Märkische Forschungen

Einer, der Wolfgang Harich einst begegnete und aus dieser Begegnung eine ganz wundervolle ironische Erzählung machte, ist der Schriftsteller Günter de Bruyn, der im vergangenen Jahr 90 Jahre alt wurde. (Hier würdigt der Freitag ihn zum 80.)

Mal abgesehen, dass ich vor vielen Jahren mal besoffen vor de Bruyns Tür saß, weil ich einen Brief an ihn abgeben wollte, der bei uns in der Redaktion gelandet war, und dachte, ich begegne ihm in seiner Gegend in der Auguststraße, kenne ich ihn nicht persönlich. Na, ich war manchmal auch ein bisschen irre.

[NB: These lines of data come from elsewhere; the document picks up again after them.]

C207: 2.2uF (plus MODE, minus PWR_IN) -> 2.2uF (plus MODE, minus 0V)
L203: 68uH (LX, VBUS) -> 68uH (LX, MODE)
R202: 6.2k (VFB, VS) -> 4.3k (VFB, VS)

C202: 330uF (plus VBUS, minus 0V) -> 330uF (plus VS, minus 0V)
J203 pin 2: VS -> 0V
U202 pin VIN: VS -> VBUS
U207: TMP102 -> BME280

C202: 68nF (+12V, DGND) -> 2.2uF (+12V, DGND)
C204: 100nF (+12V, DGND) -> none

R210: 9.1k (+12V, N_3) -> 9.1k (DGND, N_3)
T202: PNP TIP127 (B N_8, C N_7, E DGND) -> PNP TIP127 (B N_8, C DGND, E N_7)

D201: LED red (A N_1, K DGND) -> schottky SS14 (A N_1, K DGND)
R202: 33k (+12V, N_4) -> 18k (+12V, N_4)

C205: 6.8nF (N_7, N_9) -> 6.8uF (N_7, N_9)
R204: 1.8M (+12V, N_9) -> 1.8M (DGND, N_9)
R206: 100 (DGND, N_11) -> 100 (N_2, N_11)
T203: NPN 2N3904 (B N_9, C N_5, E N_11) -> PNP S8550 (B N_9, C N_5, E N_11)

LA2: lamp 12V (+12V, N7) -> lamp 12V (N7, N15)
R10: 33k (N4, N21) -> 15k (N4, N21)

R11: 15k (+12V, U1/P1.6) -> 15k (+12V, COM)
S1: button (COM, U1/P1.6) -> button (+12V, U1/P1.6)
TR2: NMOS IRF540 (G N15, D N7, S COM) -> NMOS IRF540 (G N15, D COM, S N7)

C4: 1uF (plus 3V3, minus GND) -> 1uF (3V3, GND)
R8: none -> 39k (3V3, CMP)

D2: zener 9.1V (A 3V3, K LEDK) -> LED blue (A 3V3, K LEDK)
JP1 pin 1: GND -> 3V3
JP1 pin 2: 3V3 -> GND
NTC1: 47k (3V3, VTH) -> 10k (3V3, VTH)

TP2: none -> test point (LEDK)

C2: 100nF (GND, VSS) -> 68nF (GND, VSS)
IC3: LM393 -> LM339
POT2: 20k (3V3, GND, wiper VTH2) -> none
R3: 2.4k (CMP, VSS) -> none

Professor Menzel ist Wolfgang Harich

Damals hatte ich gerade mit großer Begeisterung Märkische Forschungen gelesen. Da begegnet man also dem marxistischen Forscher und Denker Professor Menzel, ein wortmächtiger, höchst ungeduldiger Egomane, der gerade dabei ist, einen Dichter namens Max von Schwedenow (1770-1813) ins Revolutionäre aufzupusten, obwohl die Quellen darauf hindeuten, dass er nicht bei Lützen starb, sondern später ein wohlbestalltes Mitglied der königlichen Zensurbehörde wurde. Der trifft bei einer Autopanne auf den Landschullehrer und Hobby-Historiker Ernst Pötsch, der sich ebenfalls mit hohem Einsatz der Erforschung dieses Dichters gewidmet hat. Recht bald wird deutlich, dass Ernst Pötschs penible und konkrete Forschungen den Intentionen des großen Marxisten zuwiderlaufen. Beide verfallen in einen erbitterten Streit, in dem zwar wissenschaftlich argumentiert, aber am Ende nur persönlich gekämpft wird.

Spannende Suche

nach einem Grab

Da fährt Lokal-Historiker Pötsch mit dem Taxi zu einem Friedhof, auf dem er das Grab des Dichters vermutet. Er endet aber vor einer Mauer, "die höher war als Friedhofsmauern sonst. Ein Tor für ihn gab es in ihr genau sowenig wie eine Behörde, die seinen Antrag auch nur entgegenzunehmen bereit gewesen wäre, Die zu der er ging, verstand ihn nicht. Er wolle nicht nach Westberlin, versicherte er immer wieder, er wolle nur ein Grab besehen, dass, falls es noch existiere, dem Staate gehöre, dessen Bürger ach er wäre, nur hätte man den Friedhof leider abgesperrt, aus Sicherheitsgründen (....)"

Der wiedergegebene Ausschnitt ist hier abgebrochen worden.